Of course, his worries might prove unfounded. The 32-year bull run in bonds may keep powering on as it has this year, despite dire warnings of a big correction in the market at the start of 2014 from almost every large fund manager and analyst on Wall Street and in the City of London.

It has to be pointed out that the likelihood of full-blown quantitative easing in Europe (which is expected early next year), the benign global inflation outlook and continuing sluggish growth in many industrialised economies suggest that bond yields, which have an inverse relationship with prices, might remain low in 2015.

But in the US, there has to be risks that yields will rise sharply, should the Fed stick to its forecasts and start tightening policy aggressively in the middle of next year.
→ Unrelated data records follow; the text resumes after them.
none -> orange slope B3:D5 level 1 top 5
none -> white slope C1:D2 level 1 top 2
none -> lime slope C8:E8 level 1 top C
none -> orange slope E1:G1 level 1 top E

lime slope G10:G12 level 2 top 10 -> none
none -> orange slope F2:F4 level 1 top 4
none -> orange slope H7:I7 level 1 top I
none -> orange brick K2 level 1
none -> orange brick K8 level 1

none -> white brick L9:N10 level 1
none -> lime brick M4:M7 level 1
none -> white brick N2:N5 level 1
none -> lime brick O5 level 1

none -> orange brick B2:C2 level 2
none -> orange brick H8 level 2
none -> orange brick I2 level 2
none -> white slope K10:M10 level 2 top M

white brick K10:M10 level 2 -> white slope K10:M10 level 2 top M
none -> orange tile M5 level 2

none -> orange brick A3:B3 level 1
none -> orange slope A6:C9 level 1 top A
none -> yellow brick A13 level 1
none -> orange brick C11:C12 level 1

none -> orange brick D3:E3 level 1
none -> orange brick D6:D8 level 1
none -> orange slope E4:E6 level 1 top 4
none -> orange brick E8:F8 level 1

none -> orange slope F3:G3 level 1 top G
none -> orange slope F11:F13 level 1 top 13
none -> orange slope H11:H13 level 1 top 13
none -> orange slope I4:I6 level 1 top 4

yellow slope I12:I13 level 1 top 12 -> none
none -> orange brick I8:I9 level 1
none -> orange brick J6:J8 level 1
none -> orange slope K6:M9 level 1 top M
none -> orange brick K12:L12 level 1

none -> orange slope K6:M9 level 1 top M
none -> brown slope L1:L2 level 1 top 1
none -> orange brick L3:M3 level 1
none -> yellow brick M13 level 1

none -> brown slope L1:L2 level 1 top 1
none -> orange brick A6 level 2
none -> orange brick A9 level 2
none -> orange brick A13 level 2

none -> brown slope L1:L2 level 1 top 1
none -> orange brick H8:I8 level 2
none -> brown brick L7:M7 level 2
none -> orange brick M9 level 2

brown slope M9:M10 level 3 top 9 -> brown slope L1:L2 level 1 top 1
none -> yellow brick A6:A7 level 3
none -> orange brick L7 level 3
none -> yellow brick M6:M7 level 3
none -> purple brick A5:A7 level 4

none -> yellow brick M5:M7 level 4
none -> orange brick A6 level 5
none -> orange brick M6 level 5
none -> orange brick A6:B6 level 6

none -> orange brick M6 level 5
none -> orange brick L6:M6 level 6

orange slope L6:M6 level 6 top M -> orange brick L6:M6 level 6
With yields on 10-year US Treasuries close to all-time lows and nearly a percentage point lower than they were when the year began, yields surely have only one direction to go — and that is up. If US yields do head north, then yields in other government bonds are likely to follow, despite benign inflationary pressures and the launch of QE by the European Central Bank.

It means 2015 could be a tricky year for fixed income fund managers, particularly those running long-only portfolios. This might explain why absolute return funds have become more popular, as these funds can short the market and use derivatives to protect capital in the event of a blow-up in bonds.

For example, some absolute return funds have bought emerging market credit default swaps to protect portfolios against a sharp jump in yields. Mr Eigen has as much as 60 per cent of cash in his flagship fund, which he will only put to work once the bond market corrects.

It is a mug’s game trying to predict markets, as the spectacular failure of most bond forecasts this year proved. But with Fed policy makers and the markets so badly out of sync over the path of rates, there has to be a possibility that the bond markets in 2015 will experience a similar collapse to 1994, when yields nearly doubled in value.